School Cheating: A Cause of Students’ Troubles or Its Consequence?

 

What Is Cheating and Why Does It Exist Among Students?

Cheating is copying home tasks from other students, from the web or asking for other students’ help while sitting the exams or midterm tests (and other kinds of assessment). Cheating is blamed on the laziness of students and is supposed to mean their total educational failure since they cannot cope with the material and so ‘steal’ it from the others.

But cheating has existed probably as long as students and teachers themselves. People with excellent grades and records have poor jobs, and people who dropped from their schools or hardly managed to graduate then build successful careers and create cool things. So it looks like getting good grades or completing all homework individually does not guarantee success and vice versa. So, well, cheating is not an indication of academic failure. It indicates something else. But what?
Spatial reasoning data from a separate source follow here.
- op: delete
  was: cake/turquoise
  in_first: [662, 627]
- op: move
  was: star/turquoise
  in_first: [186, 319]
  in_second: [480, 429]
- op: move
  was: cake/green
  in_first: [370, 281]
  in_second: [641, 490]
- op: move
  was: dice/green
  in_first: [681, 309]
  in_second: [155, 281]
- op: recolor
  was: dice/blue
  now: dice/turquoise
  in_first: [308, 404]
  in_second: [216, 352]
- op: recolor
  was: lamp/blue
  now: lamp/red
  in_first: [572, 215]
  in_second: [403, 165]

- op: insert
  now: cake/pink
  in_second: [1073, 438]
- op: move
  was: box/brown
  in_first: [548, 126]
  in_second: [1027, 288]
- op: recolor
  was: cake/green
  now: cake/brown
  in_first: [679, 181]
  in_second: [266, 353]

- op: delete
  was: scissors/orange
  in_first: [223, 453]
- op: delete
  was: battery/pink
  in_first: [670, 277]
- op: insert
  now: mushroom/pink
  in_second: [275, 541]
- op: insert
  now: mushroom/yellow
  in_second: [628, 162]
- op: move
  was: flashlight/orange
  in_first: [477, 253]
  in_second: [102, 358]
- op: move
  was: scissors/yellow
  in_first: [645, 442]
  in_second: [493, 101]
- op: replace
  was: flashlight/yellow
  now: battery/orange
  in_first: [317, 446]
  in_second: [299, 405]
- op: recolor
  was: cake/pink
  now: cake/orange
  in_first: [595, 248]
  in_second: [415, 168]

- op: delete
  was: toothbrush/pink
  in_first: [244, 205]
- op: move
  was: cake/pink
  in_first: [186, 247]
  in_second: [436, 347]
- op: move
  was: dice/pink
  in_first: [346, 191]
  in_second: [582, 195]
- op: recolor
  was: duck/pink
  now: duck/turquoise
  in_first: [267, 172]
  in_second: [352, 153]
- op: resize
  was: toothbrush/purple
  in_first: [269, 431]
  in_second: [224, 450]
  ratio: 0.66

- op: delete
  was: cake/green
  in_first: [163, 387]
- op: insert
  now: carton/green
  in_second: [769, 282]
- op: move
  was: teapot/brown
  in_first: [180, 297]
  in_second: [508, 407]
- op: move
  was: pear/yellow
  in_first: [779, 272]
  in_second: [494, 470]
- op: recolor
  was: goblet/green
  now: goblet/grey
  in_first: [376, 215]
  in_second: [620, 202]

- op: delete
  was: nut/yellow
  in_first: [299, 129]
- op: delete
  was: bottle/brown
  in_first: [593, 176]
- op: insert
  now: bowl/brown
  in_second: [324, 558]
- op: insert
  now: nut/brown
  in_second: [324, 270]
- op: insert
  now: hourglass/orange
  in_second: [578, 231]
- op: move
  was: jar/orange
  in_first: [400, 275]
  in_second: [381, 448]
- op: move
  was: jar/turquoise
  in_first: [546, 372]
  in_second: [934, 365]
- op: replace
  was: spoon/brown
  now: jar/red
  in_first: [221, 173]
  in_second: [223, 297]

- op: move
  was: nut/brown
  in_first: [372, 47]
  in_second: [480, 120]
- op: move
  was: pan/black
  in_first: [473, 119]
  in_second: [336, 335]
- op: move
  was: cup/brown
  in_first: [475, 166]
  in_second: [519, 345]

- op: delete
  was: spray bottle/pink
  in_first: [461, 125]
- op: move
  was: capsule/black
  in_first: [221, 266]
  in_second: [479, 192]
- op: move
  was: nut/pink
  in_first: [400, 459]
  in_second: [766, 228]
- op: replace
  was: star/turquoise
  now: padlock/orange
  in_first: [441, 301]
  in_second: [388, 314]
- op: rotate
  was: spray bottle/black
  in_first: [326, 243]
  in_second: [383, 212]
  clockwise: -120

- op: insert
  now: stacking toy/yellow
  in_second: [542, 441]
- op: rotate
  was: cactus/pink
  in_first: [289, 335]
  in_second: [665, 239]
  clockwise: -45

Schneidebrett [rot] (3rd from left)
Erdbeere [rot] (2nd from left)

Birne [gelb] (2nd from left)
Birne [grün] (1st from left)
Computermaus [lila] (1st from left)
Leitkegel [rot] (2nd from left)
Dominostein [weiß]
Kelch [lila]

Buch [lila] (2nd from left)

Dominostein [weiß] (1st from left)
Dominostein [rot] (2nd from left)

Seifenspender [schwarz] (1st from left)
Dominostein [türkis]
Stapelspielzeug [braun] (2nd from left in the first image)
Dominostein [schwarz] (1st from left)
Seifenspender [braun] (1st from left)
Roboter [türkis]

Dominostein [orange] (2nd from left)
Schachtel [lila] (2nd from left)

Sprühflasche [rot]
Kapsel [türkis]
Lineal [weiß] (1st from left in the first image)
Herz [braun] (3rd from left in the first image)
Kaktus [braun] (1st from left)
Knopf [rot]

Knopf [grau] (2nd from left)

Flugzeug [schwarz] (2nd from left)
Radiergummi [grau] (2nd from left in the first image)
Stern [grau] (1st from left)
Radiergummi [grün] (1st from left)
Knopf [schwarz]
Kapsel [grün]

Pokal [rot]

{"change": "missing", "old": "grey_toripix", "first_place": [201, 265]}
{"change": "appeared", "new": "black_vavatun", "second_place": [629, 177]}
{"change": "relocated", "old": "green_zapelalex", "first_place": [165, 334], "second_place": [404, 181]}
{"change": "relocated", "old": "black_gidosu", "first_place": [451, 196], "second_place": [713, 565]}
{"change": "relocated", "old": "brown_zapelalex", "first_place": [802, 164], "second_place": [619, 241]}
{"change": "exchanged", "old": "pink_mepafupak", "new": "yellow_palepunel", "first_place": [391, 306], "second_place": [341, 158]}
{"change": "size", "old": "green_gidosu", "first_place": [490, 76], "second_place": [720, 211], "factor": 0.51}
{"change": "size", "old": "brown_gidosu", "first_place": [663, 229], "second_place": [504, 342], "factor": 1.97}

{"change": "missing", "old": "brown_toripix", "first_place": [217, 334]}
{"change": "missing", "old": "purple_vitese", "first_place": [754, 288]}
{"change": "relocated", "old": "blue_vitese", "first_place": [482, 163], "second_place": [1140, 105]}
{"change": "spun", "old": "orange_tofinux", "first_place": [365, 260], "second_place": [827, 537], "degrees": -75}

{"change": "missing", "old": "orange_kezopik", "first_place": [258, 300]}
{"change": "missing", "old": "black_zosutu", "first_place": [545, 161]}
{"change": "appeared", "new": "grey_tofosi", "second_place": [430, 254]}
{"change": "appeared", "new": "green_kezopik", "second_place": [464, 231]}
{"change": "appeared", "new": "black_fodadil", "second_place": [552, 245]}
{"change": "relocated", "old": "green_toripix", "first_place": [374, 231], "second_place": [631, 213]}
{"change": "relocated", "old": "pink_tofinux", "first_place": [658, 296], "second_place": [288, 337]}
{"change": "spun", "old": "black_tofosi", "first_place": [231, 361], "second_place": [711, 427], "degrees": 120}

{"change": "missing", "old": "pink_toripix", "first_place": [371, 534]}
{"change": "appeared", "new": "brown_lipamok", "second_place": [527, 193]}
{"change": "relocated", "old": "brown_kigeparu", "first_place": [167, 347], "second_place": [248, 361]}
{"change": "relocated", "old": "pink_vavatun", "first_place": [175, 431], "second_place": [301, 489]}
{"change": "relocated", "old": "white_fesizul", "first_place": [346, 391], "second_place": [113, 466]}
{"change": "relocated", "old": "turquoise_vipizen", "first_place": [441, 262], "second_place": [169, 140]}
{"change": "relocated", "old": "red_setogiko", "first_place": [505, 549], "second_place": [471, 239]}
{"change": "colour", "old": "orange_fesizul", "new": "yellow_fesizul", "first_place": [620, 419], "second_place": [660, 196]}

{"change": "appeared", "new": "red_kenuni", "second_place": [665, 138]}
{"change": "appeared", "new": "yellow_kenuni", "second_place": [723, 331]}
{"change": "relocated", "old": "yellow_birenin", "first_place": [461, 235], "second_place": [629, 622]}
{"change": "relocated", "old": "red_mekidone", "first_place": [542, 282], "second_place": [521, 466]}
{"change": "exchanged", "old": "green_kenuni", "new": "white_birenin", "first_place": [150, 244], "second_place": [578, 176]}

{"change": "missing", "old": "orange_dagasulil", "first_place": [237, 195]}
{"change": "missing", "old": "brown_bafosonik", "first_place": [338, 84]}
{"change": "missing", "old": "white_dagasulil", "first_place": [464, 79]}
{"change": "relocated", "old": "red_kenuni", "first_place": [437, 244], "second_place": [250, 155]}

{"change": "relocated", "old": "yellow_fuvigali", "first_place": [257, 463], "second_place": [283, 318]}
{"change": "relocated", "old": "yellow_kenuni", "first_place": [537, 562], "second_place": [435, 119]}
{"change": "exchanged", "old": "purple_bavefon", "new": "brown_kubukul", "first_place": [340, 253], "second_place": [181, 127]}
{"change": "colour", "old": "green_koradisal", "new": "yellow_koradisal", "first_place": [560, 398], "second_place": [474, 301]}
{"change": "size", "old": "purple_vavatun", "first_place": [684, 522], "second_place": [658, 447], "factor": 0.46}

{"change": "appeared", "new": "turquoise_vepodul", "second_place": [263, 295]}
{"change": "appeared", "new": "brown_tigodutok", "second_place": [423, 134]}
It points to the extreme loads of duties and expectations placed on children and to the total inability of the education system to account for natural capacities and limits children have. It also indicates that inbuilt creativity and smartness of children still exist, and it helps children rig the system that is rigged against them, in the first place. Put in less complicated words, if children are expected to accomplish things that are basically un-accomplishable, they will find the way out. If homework is so big that it is impossible to cope with it for the majority of students, they will find the way to obtain it from smarter and more persistent classmates or will complete parts of work and exchange these parts between themselves, so that everyone gets a complete work. Anyway, in a system where grades mean everything and knowledge and understanding mean nothing, cheating is only one of the logical step kids take to help themselves out.

Common Misconceptions About Cheating

Cheating is for lazy. – No. Time and efforts spent on preparation of cheats are as labor intense as any other intellectual activity. Some may argue that students better be learning with this intensity, but teachers today assess not knowledge but very formal markers of knowledge, and students provide what is required from them.

Cheating does nothing to improve knowledge and just brings students undeserved grades. – No. While copying homework or preparing cheats for tests students repeat the material and learn at least basics of stuff that they will not get otherwise.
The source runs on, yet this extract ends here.